Socket’s place in the market
It’s impossible to not compare the Socket with the line of Philips Hue bulbs and other lighting products, which was early to market and dominates the connected-home lighting market. Hue requires a hub, which a Socket doesn’t—it connects directly to a Wi-Fi network. Hue bulbs include both the lighting source and a ZigBee radio, enabling them to fit into many more lamps than a Socket. And Philips offers both dimmable white and white/color bulbs, which can double as nightlights at low intensities and soothing colors. Hue bulbs can also sync lighting to music.
The Socket’s LED color ring is the real defining characteristic and differentiation, since Philips can only do light and color at the same time in a single bulb.
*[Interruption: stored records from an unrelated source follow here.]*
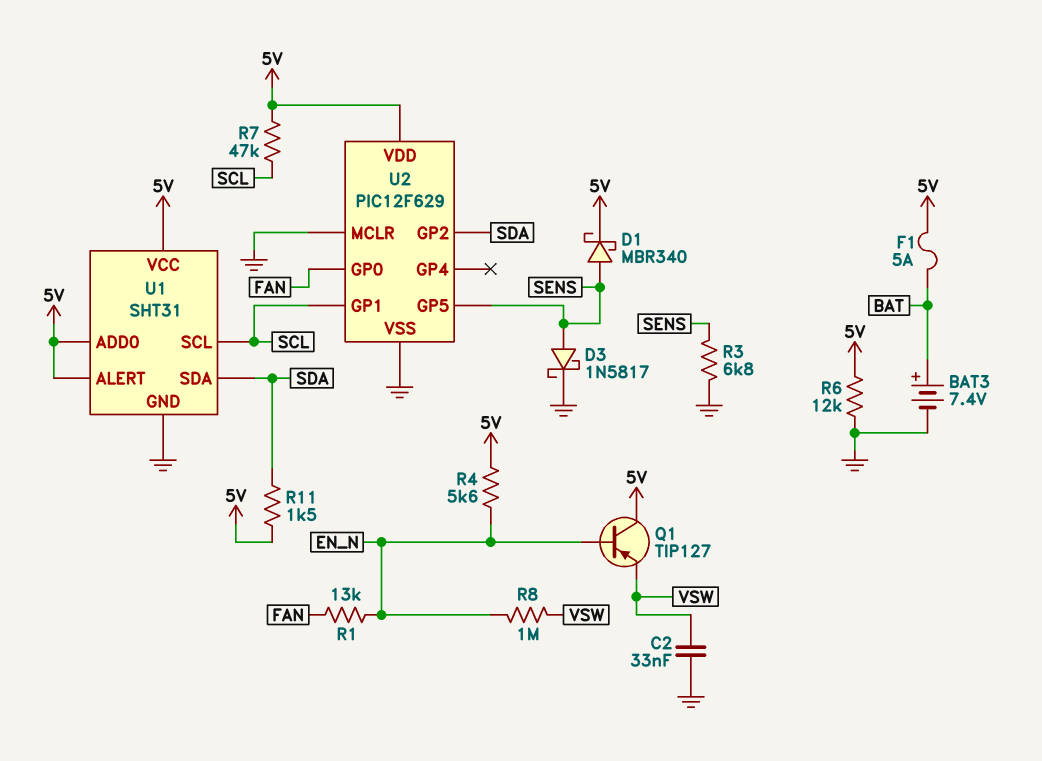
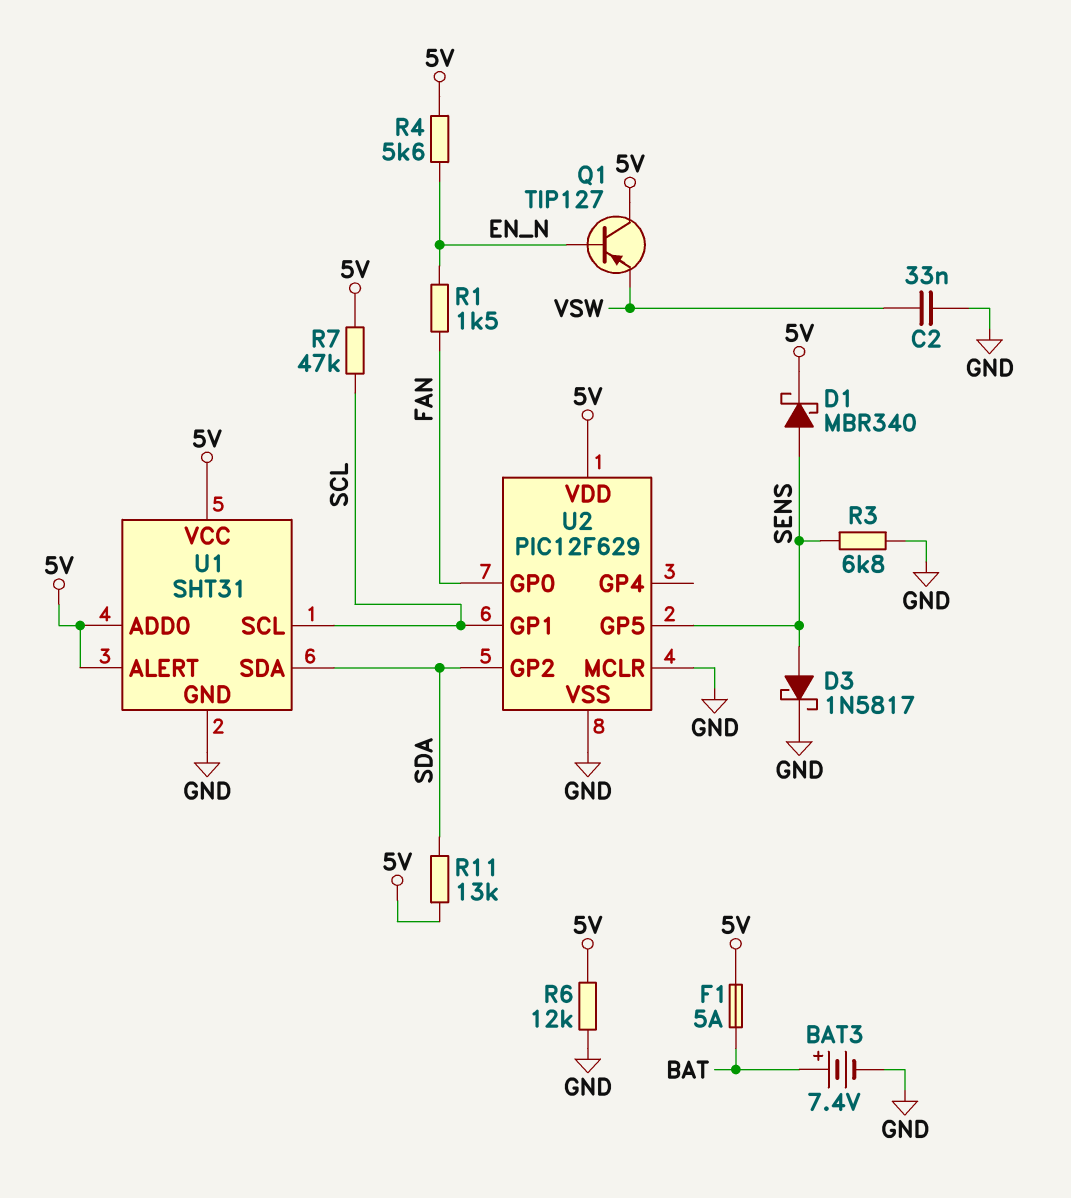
R1: 13k (EN_N, FAN) -> 1.5k (EN_N, FAN)
R8: 1M (EN_N, VSW) -> none
R11: 1.5k (5V, SDA) -> 13k (5V, SDA)

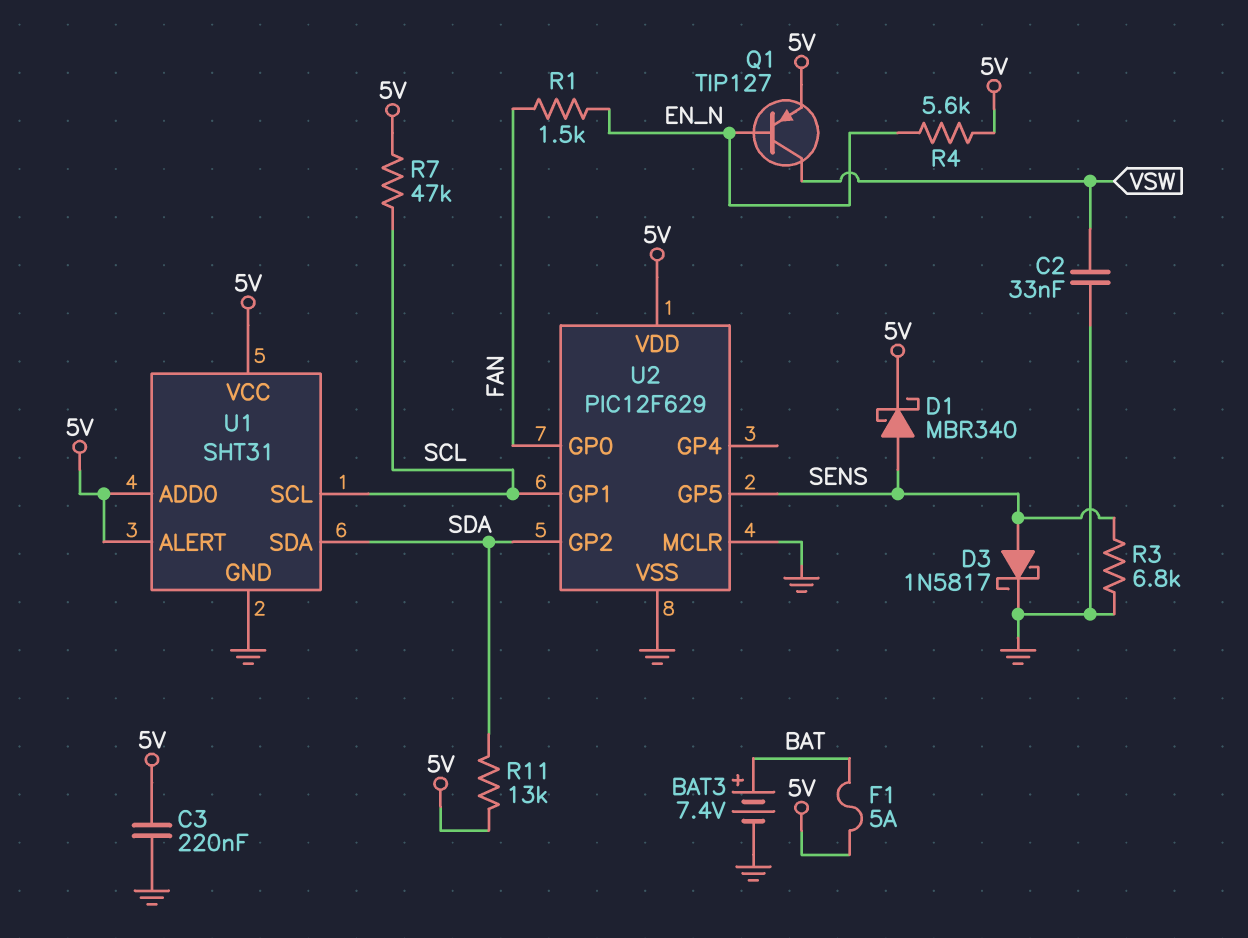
C3: none -> 220nF (5V, GND)
Q1: PNP TIP127 (B EN_N, C 5V, E VSW) -> PNP TIP127 (B EN_N, C VSW, E 5V)
R6: 12k (5V, GND) -> none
The Socket ring allows you to set hue, saturation, and brightness, and select from a few preset colors, but there’s no option to associate colors with a schedule or set up color cycling or patterns.
For two or three appropriate-sized lamps, a Socket could wind up costing less and working better for your purposes. Hue bulbs are typically sold in bundles, some with a hub, which reduces the cost for larger installations.
Both Hue bulbs and the Socket fixture, however, are limited to the equivalent of 60 watts, which is too dim for many purposes. Some of us might read with a 60-watt bulb in a lamp positioned to cast light onto what we’re doing, but that low an illumination is usually for ambient lighting, making it less useful for general purposes and automation.